Regardless of the type of love, the very nature of love at its very best is the genuine affirmation that is clearly a majestic display of that love. And while it is certainly the case that a person can occasionally be unclear that a form of behavior was a display of love, an incontrovertible truth is that by-and-large the display of genuine love is unequivocally obvious. The connection between love and trust is obvious. For goodwill is unequivocally one of the most significant features of love. And trust is rightly the response to the goodwill that is so clearly occasioned by a person’s love. Indeed, the very idea that person Gamma has tremendous love towards an individual who without doubt is a morally decent person but, yet person Gamma displays no goodwill towards that person is utterly incoherent.
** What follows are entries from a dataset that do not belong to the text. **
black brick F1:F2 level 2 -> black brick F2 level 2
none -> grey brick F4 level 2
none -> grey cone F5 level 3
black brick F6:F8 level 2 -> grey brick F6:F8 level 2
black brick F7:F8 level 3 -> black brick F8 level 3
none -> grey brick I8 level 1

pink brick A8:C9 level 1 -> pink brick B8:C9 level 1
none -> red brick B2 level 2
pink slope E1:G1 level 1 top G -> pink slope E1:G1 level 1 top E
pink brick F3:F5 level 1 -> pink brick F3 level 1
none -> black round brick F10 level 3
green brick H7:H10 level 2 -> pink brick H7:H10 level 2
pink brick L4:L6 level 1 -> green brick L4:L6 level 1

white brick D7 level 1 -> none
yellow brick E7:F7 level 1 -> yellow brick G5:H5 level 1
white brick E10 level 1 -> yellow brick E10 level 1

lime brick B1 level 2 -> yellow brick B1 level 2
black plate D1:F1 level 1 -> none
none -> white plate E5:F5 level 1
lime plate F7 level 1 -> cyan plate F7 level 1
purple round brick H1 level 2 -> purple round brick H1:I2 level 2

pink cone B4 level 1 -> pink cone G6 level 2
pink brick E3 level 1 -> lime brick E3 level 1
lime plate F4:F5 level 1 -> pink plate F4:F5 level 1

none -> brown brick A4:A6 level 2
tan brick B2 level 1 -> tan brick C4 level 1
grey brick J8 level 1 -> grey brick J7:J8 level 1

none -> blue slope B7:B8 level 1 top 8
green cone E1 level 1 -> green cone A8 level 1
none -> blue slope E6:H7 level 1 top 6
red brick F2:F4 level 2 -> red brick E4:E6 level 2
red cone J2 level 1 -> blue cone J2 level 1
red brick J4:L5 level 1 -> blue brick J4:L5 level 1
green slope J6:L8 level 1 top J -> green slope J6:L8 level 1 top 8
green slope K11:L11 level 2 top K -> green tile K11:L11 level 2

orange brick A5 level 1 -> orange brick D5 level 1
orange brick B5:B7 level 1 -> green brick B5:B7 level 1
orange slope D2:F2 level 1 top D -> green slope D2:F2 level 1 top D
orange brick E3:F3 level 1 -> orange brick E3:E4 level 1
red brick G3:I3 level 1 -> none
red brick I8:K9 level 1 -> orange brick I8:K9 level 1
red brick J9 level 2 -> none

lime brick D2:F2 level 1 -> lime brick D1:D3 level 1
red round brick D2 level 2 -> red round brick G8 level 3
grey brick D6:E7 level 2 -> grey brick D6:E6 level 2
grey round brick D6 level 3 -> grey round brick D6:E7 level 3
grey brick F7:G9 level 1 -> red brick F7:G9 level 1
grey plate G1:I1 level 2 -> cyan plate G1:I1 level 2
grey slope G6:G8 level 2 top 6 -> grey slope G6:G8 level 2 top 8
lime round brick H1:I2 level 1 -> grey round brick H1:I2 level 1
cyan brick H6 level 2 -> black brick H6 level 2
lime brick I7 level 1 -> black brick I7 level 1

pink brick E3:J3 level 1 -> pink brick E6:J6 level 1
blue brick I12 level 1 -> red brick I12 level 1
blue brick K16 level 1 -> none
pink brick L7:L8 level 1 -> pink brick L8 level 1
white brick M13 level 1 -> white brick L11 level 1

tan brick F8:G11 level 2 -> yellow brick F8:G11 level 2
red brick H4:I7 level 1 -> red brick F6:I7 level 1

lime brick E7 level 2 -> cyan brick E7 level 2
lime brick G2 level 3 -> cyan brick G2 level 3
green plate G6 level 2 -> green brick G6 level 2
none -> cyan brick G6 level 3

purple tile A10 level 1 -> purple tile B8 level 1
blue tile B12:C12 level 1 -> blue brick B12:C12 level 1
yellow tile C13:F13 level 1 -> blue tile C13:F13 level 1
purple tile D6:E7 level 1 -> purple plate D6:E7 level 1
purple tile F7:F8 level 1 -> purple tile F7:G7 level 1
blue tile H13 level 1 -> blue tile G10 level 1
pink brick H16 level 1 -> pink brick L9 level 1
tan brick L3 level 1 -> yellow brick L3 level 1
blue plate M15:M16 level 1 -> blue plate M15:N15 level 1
Of course, it goes without saying that an individual may be able to perform one kind or form of goodwill but not another. An obvious example of the point just made is the following. It can be that person Gamma is clearly in the position to help Beta financially. However, Gamma simply cannot swim. So, if Gamma sees Beta drowning, it will not make any sense at all for Gamma to jump into the river or pool to save Beta, since what is ever so likely to happen is that person Gamma will also start drowning.
There is no denying the importance of trust. Alas, from the fact that a person is trustworthy, and so would do no wrong, it does not follow at all that such a person has the wherewithal to help a person who is drowning.
There are simpler examples of the point made in the preceding paragraph. Jesse may be visiting foreign country Alpha. Alas, everyone who sees him wrongly thinks that he was born in that country and grew up in that country. Hence, he is routinely approached by foreigners for directions. In this case, though, the minute Jesse starts speaking, it will be manifestly clear that Jesse is not capable pf speaking the language spoken in country Alpha. Hence, those who approached Jesse apologize for doing so and move one.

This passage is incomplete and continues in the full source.